Peru International Health Elective
During the four-week rotation in Peru, WMed residents and students spend a week in local hospitals in Iquitos, Peru, working with Peruvian physicians on inpatient and outpatient services.

Dr. Melgar said resources in Iquitos are limited, even in the city’s main hospital. When the team from WMed traveled there last year, they used an ultrasound machine they brought with them  to conduct ultrasounds on several patients. The hospital had its own ultrasound machine, he said, but no ultrasound technician available to use it on patients.

“We also see lots of cases you may see in the U.S. only occasionally that they see there all the time,” Dr. Melgar said. “We see several cases of really complicated tuberculosis, pulmonary TB and TB meningitis, and even undiagnosed congenital heart disease in young children that, in the U.S., would have been picked up in the first day of a person’s life.

“The most common diagnoses that we see throughout the trip are intestinal parasites,” Dr. Melgar added. “We may also see cases of malaria, dengue fever, zika and yellow fever.” 

After the first week in Iquitos, the team takes a three- to four-hour boat ride up the Amazon River to a remote location where a tributary of the Yarapa River serves as their base. They travel with a load of supplies, including 500 pounds of medicine donated by Perrigo Company and Americares, as well as about 1,000 pairs of glasses supplied by different organizations, including WMed Insight, a charity started by a former and current WMed resident.

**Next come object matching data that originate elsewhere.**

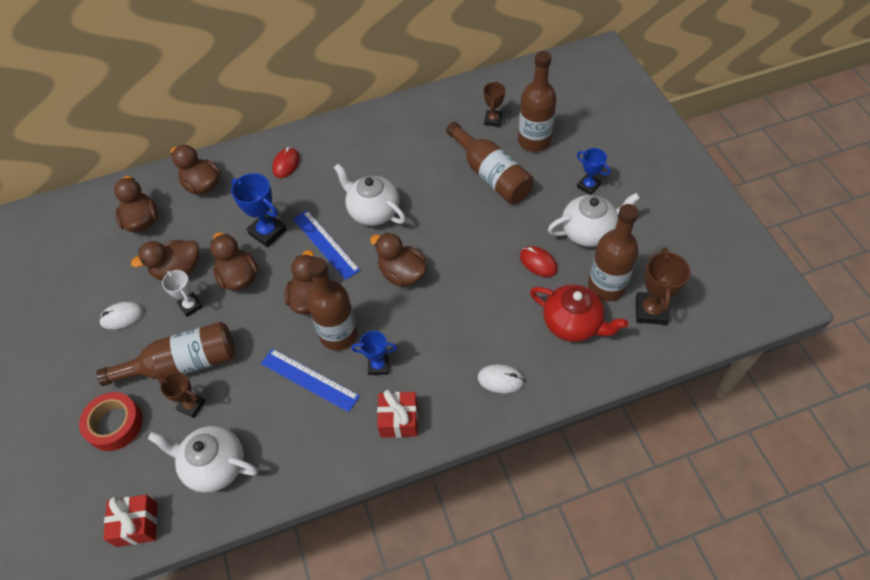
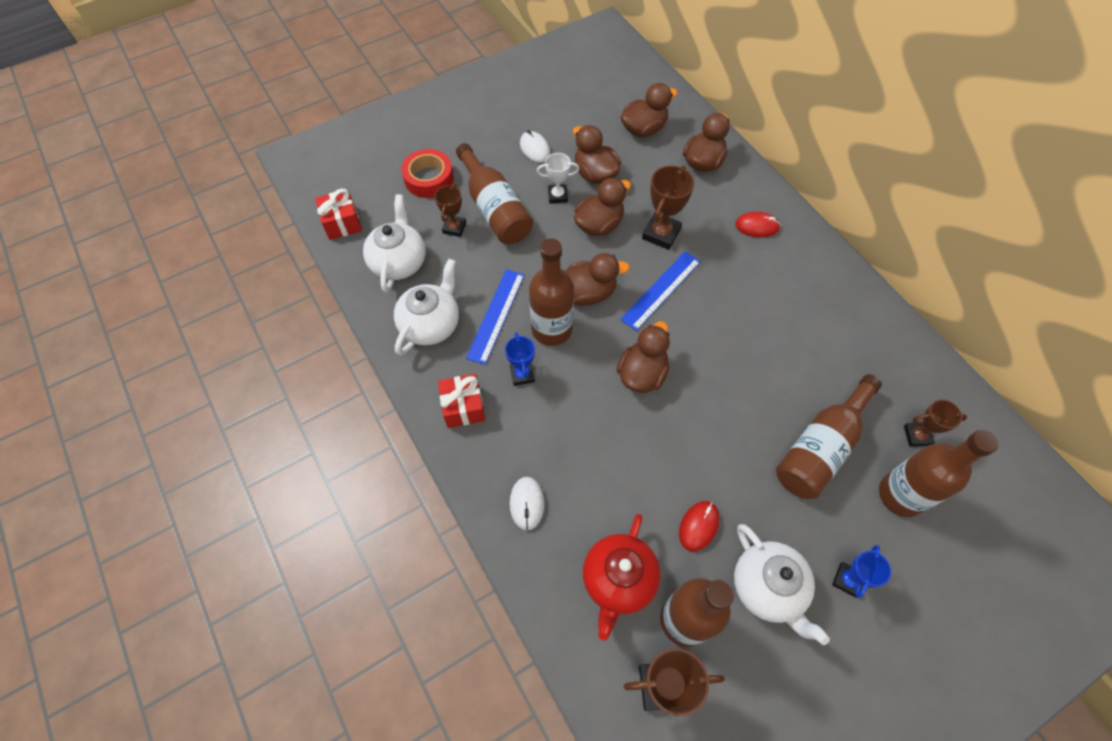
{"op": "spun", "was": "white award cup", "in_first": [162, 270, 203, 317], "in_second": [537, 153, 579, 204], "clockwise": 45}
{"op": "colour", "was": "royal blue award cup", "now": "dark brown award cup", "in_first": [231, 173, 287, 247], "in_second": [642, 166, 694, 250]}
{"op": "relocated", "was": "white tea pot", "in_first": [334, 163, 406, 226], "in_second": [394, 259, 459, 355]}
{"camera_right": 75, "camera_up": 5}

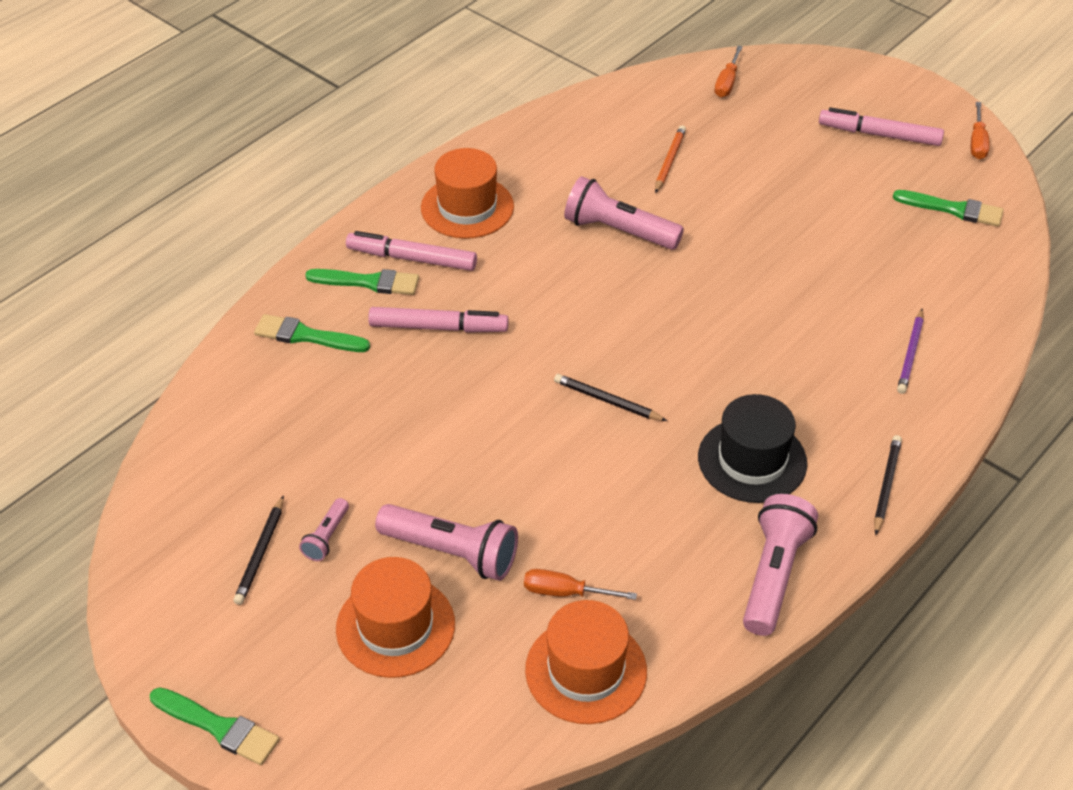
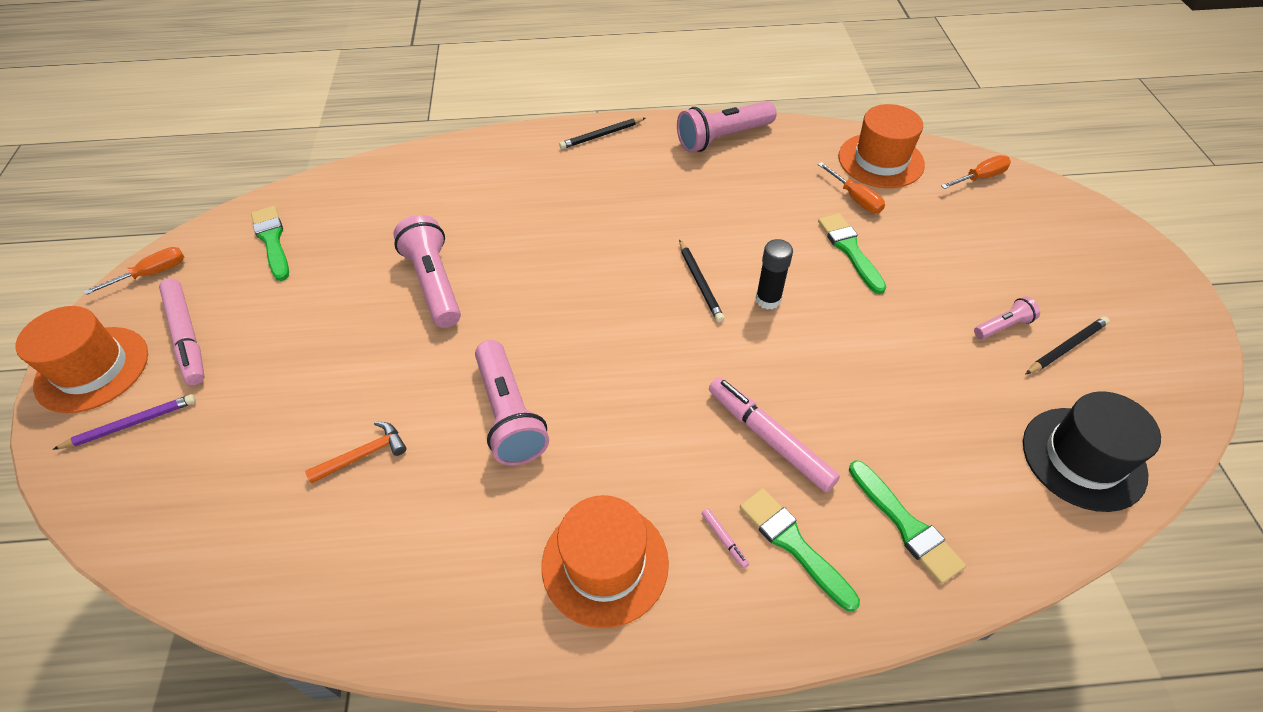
{"op": "relocated", "was": "emerald paintbrush", "in_first": [150, 687, 280, 765], "in_second": [818, 213, 886, 294]}
{"op": "relocated", "was": "orange top hat", "in_first": [336, 557, 455, 678], "in_second": [15, 306, 148, 413]}
{"op": "size", "was": "rose-pink marker pen", "in_first": [346, 231, 477, 271], "in_second": [702, 508, 749, 569], "ratio": 0.4}
{"op": "relocated", "was": "rose-pink flashlight", "in_first": [375, 504, 518, 581], "in_second": [393, 215, 461, 328]}
{"op": "exchanged", "was": "orange lead pencil", "now": "orange hammer", "in_first": [655, 125, 686, 193], "in_second": [305, 422, 407, 484]}
{"op": "relocated", "was": "ebony top hat", "in_first": [698, 394, 807, 503], "in_second": [1023, 391, 1161, 512]}
{"op": "relocated", "was": "orange flat screwdriver", "in_first": [715, 46, 743, 97], "in_second": [941, 155, 1011, 189]}
{"op": "relocated", "was": "violet lead pencil", "in_first": [897, 309, 924, 394], "in_second": [52, 394, 196, 450]}
{"op": "appeared", "now": "ebony glue", "in_second": [756, 239, 793, 310]}
{"camera_right": -135, "camera_up": 5}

The team then visits 15 to 20 villages where members provide primary and urgent care to patients of all ages. Students get to work in a mobile lab and work with portable ultrasonography. The team conducts multiple research projects and students can participate in the development and implementation of the projects.

Dr. Melgar said residents and students see an array of different cases during the two weeks they spend in the jungle of the Amazon. They help patients with intestinal parasites and common ailments like colds and respiratory infections. But they also see cases of extreme neglect of diseases, as well as more unusual tropical ailments such as leptospirosis and tropical pyomyositis.

Dr. Melgar said members of the team in Peru take turns working around the clock during their time in the jungle. Villagers in the jungle know when the physicians have arrived and often come at all hours of the night seeking treatment. On their days off, Dr. Melgar said team members spend their time resting, swimming, reading, hiking in the jungle and taking canoes up the Yarapa River.

Peru International Health Elective
Dr. Melgar performs an ultrasound during the team's most recent visit to Peru earlier this year. So far, the team that will travel to Peru in February 2019 includes 12 physicians and students from WMed.

In 2016, Dr. Melgar said the team treated 1,700 villagers. Last year, the figure was about 1,400.

“I think gaining experience practicing in a resource-limited area is very valuable in developing and depending on your skills, and learning to be confident in your skills,” Dr. Melgar said. “In Peru, we work in some very resource-poor areas, probably some of the poorest in the world. It’s a lot of learning through service.”

So far, the team that will travel to Peru in February 2019 includes 12 physicians and students from WMed. They’ll be joined by physicians and students from the University of Arizona and Penn State medical schools, Dr. Melgar said.

The four-week rotation in Peru is open to fourth-year medical students and residents who have completed their first year of training. Applications for the international health elective are accepted each year from March to June and team members are selected by late June.